Gravitational lensing means that the foreground galaxy cluster is so massive that its gravity distorts the fabric of space-time, bending and magnifying the light from the more distant galaxy behind it. This "funhouse mirror" effect not only stretches the background galaxy image, but also creates multiple images of the same galaxy.
The lensing phenomenon produces at least 12 images of the background galaxy, distributed over four major arcs.

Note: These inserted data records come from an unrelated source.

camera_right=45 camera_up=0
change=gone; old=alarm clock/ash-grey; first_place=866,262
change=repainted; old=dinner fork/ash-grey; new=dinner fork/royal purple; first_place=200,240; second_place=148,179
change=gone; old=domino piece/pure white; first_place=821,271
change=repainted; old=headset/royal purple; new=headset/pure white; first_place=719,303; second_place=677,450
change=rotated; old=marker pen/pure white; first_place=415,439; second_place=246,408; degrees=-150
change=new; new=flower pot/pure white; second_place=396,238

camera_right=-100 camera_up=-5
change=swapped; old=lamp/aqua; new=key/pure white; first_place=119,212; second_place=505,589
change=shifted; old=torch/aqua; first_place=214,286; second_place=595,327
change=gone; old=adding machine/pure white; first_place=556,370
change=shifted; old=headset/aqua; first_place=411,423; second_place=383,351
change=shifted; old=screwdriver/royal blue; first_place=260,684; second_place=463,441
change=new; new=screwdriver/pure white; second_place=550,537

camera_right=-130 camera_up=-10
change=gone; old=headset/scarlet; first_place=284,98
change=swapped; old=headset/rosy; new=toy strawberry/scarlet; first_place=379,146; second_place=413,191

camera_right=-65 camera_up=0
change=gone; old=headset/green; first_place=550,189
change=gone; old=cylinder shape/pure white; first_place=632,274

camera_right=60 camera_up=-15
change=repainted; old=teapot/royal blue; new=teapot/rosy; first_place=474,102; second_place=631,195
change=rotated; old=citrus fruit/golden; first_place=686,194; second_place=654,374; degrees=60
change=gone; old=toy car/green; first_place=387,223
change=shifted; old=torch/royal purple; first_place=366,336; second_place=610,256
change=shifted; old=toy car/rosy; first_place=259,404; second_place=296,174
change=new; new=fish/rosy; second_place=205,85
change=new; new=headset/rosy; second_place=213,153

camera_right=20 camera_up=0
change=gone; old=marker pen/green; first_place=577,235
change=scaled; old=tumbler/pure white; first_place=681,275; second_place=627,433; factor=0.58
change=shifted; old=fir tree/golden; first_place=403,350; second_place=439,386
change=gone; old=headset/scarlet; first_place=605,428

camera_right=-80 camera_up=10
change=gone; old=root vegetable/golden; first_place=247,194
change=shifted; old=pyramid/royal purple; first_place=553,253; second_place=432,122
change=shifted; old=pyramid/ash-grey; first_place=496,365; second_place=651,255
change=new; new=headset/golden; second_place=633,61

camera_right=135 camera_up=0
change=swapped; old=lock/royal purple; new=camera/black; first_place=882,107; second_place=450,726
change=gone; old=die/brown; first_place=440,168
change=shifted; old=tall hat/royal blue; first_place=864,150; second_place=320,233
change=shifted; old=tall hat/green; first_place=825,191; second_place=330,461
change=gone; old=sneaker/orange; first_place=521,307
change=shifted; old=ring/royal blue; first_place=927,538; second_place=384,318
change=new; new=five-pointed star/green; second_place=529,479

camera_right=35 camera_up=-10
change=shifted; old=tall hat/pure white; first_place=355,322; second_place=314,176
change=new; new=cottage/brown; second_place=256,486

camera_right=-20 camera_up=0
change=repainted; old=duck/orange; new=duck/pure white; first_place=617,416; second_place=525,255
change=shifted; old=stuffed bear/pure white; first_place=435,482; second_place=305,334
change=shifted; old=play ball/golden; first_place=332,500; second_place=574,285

Three of these arcs are visible in the top right of the image, while one counter arc is visible in the lower left -- partially obscured by a bright foreground star within the Milky Way.
The galaxy, nicknamed the Sunburst Arc (officially designated PSZ1 G311.65-18.48), is almost 11 billion light-years from Earth and has been lensed into multiple images by a massive foreground cluster of galaxies 4.6 billion light-years away.
Hubble uses these cosmic magnifying glasses to study objects that would otherwise be too faint and too small for even its extraordinarily sensitive instruments. The Sunburst Arc is no exception, despite being one of the brightest gravitationally lensed galaxies known.
The lens makes images of the Sunburst Arc that are between 10 and 30 times brighter than the background galaxy would normally look. The magnification allows Hubble to view structures as small as 520 light-years across that would be too small to see without the turboboost from the lensing effect. The structures resemble star-forming regions in nearby galaxies in the local universe, allowing astronomers to make a detailed study of the remote galaxy and its environment.
Hubble's observations show that the Sunburst Arc is similar to galaxies that existed at a much earlier time in the history of the universe, perhaps only 150 million years after the big bang.